When bones flex, the intraosseous pressure is increased and fluid in the cortex moves away. Putting this idea into practice, we can now test conditions such as the osteoarthritic knee and the type of chronic hip disabilities mentioned above. By flexing the subchondral bone of the tibia and the neck of the femur respectively, we look for a response. If the patient responds favorably, we have both an assessment and a treatment. 

Discogenic low back pain is another excellent example of how long-standing ideas are changing. Trigger points are an example of how long-standing ideas should change.

Discogenic low back pain has been the subject of research and theories for years. What is and was thought to be its pathophysiology and what are the present theories on the mechanisms of action of various therapies treating this condition?

In the mid twentieth century, orthopods maintained that the disc was insensitive. Histological studies actually showed a lack of nerves within a healthy disc and therefore, the disc couldn’t be involved in low back pain. The problem here is, they only had part of the picture. Later studies showed that nerves are present in the degenerated disc and therefore are in fact pain sensitive. After injury, aneural and avascular structures are involved in angiogenesis and neurogenesis as part of the inflammatory response. Now that we know discs are pain sensitive, what causes the pain? Some say fissures in the annulus, others say the migration of the nucleus in these fissures; some say an inflammatory response in the fissures, others argue decreased discal height; some say pelvic and vertebral misalignment and others say disc bulging. The problem with all these is that they also exist in people with no low back symptoms. Finally, we get to the modic signs of the discal endplate. Degeneration in the endplates seems to be better correlated to the problem. How does the endplate relate to discogenic pain?  Just like research into the osteoarthritic knee, I think most people missed the boat. Where the disc attaches to the vertebrae at the endplate is actually an enthesis. This enthesis is really no different than others. Most interestingly, conventional MRI’s will not show edema at the enthesis or endplate. An UTE MR scanner will and in fact, has shown an increased T2 signal in this area when people have back pain. This recent discovery of Professor Dino Samartzis is huge (see his article in the links section). So here’s the pathophysiology, stress to the endplate causes edema resulting in increased pressure and a lack of blood flow. Cells now degenerate and the patient experiences pain and disability.
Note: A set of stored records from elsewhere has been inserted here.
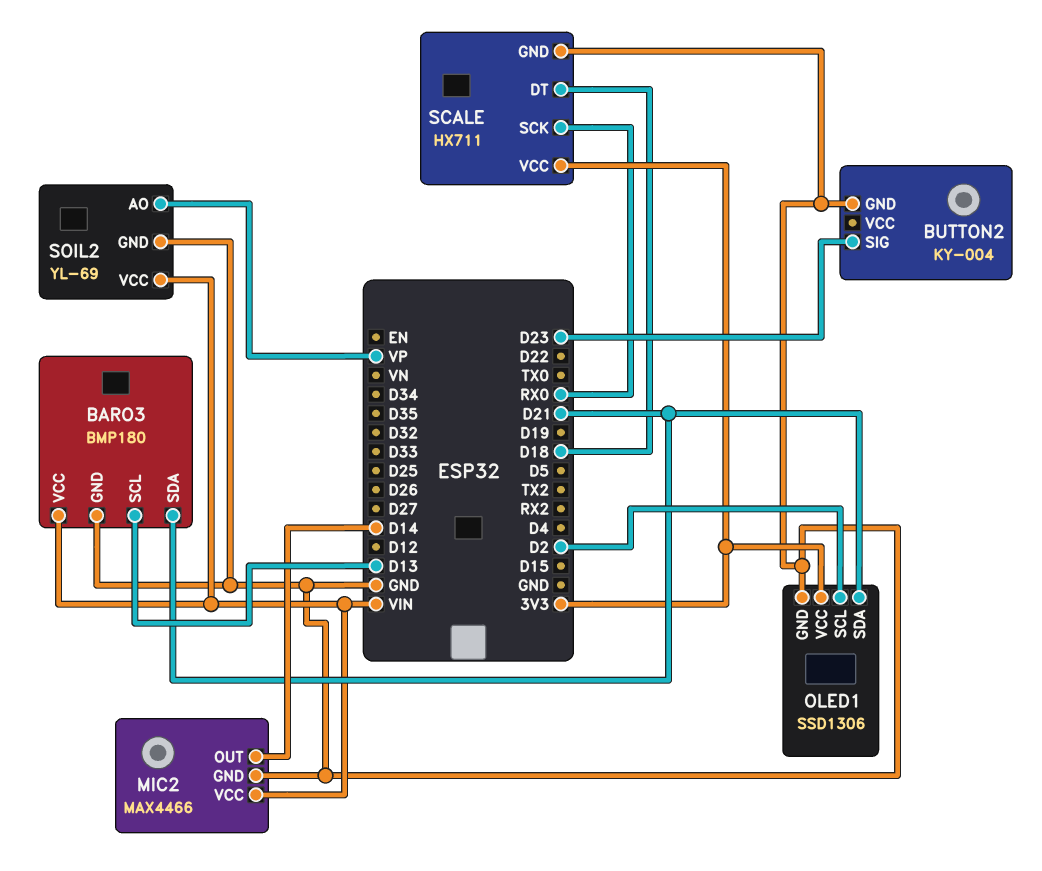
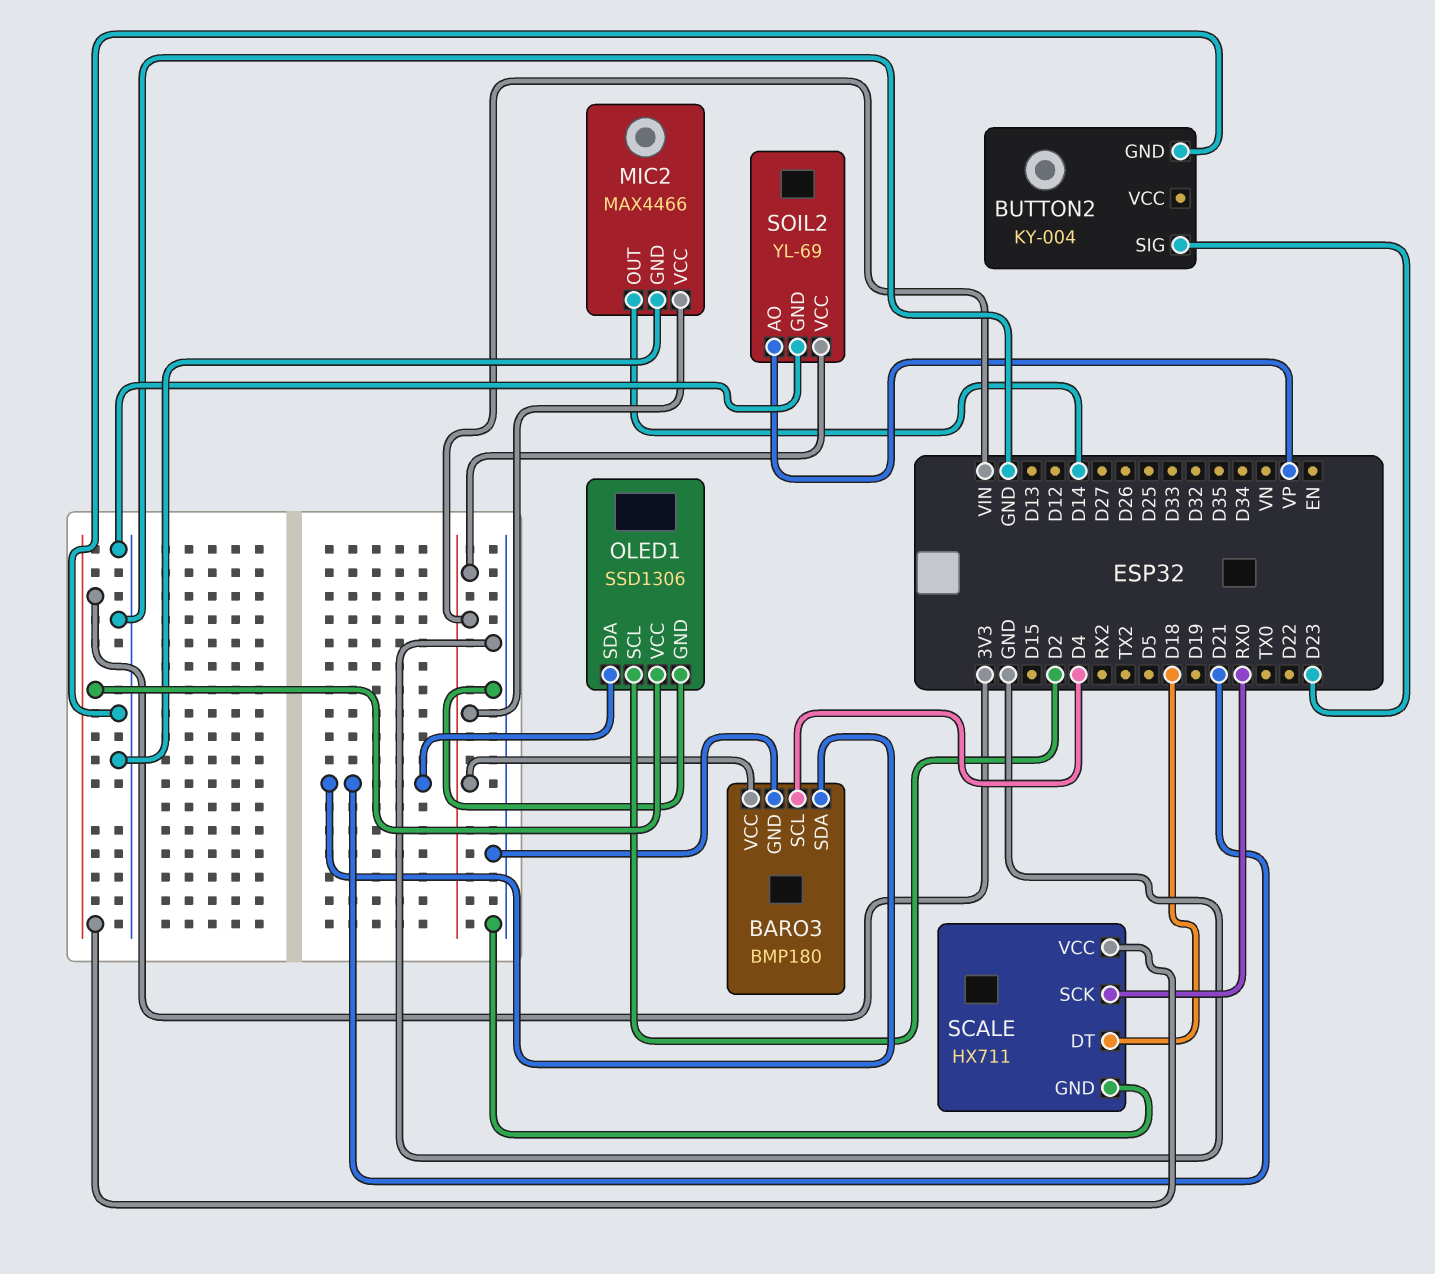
BARO3 pin SCL: D13 -> D4

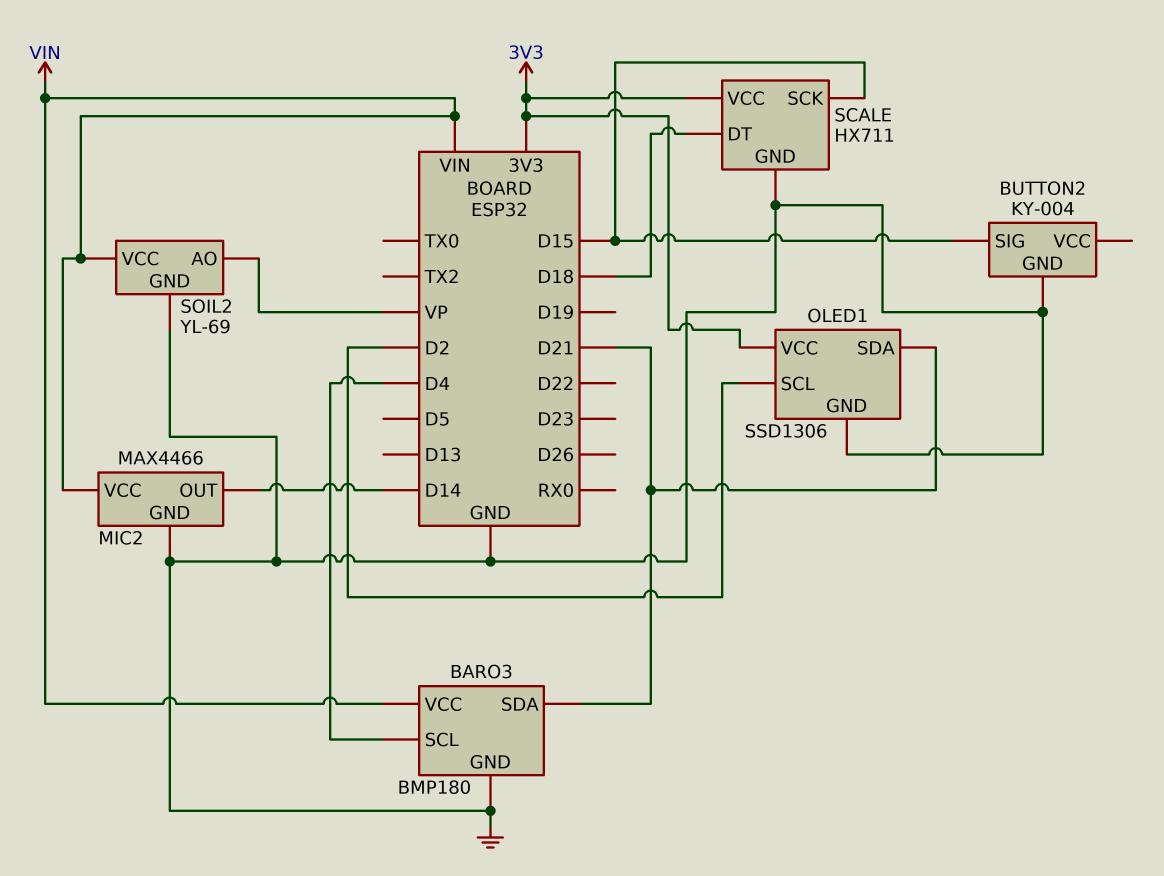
BUTTON2 pin SIG: D23 -> D15
SCALE pin SCK: RX0 -> D15

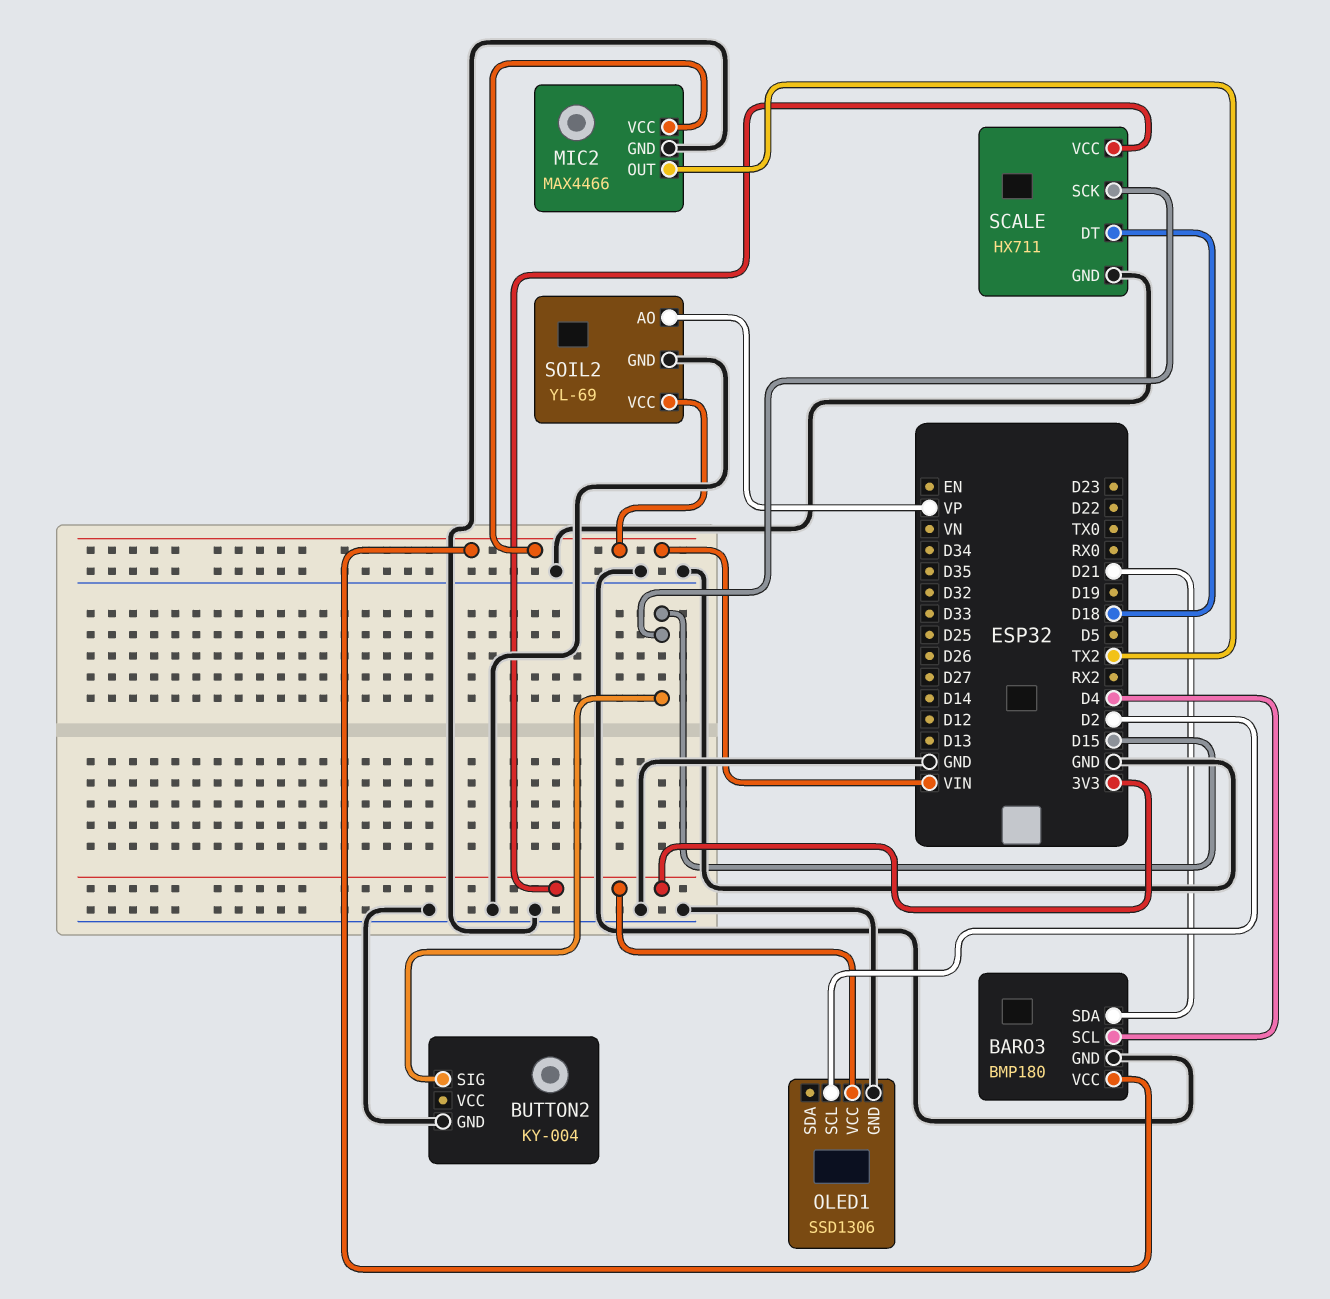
MIC2 pin OUT: D14 -> TX2
OLED1 pin SDA: D21 -> none

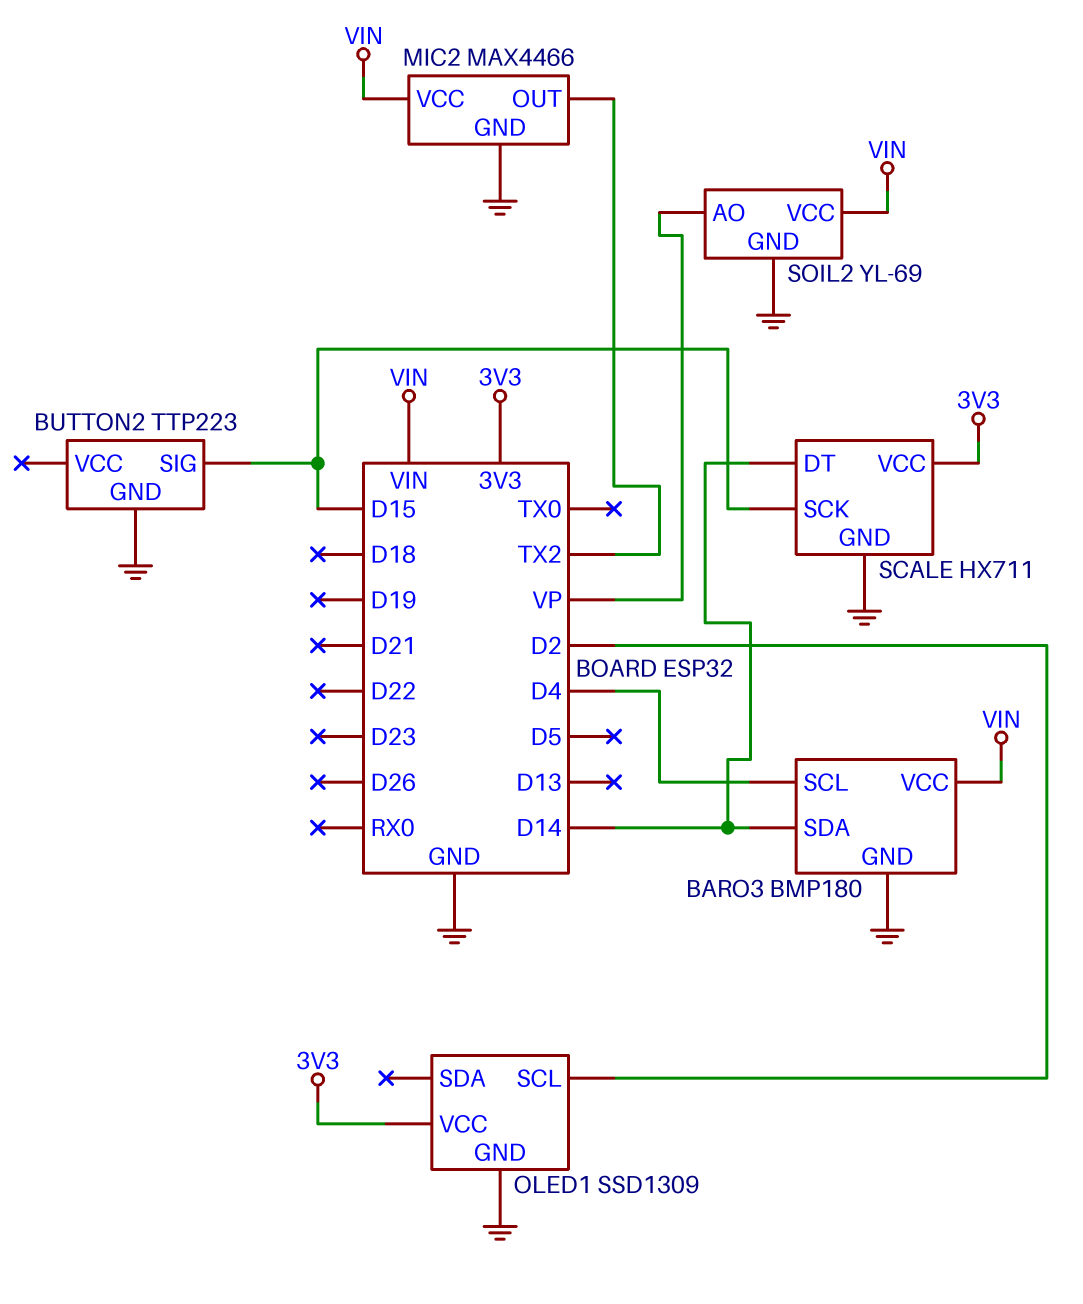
BARO3 pin SDA: D21 -> D14
BUTTON2: KY-004 -> TTP223
OLED1: SSD1306 -> SSD1309
SCALE pin DT: D18 -> D14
Theories on therapeutic mechanisms of action are just as varied. They range from spinal manipulative therapy of the neck to the wearing of a heel lift, from braces and bed rest to regular exercise. Why so many of them? It’s because the pathophysiology of discogenic low back pain is unclear. In my opinion, by reducing the pressure in the endplates to normal, circulation will be restored and the patient will respond. Look at the picture at the top of the page. The therapist is trying to unblock the air travelling to the low back. This is being accomplished by temporarily increasing the pressure in the posterolateral endplate during the testing procedure which results in the edema egressing and returning blood flow. I perform similar-minded procedures. My idea is to hold the position long enough to allow the edema time to move away.
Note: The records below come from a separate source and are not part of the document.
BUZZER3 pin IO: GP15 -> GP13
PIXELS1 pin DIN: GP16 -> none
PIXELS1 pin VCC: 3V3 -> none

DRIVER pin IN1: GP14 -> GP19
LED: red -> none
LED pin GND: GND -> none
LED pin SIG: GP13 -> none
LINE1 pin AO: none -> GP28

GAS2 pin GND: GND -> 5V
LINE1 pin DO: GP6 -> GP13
Not surprisingly, I postulate a similar pathophysiology for trigger points. Many books and countless articles have been written discussing the causes and treatment of this problem and recently, some being critical of the various hypotheses why they exist. Ironically, a paper written in the 1950’s had the answer. It found the following characteristics common to trigger points: an increased concentration of proteoglycans, edema, and a lack of blood elements. By applying pressure to the target tissue either through compression or traction, the edema will egress and blood flow then restored. The problem with present day thinking is that they only see part of the picture. The pathophysiology at the trigger point is not tissue-specific. It can occur in other sites besides muscle, tendon and fascia.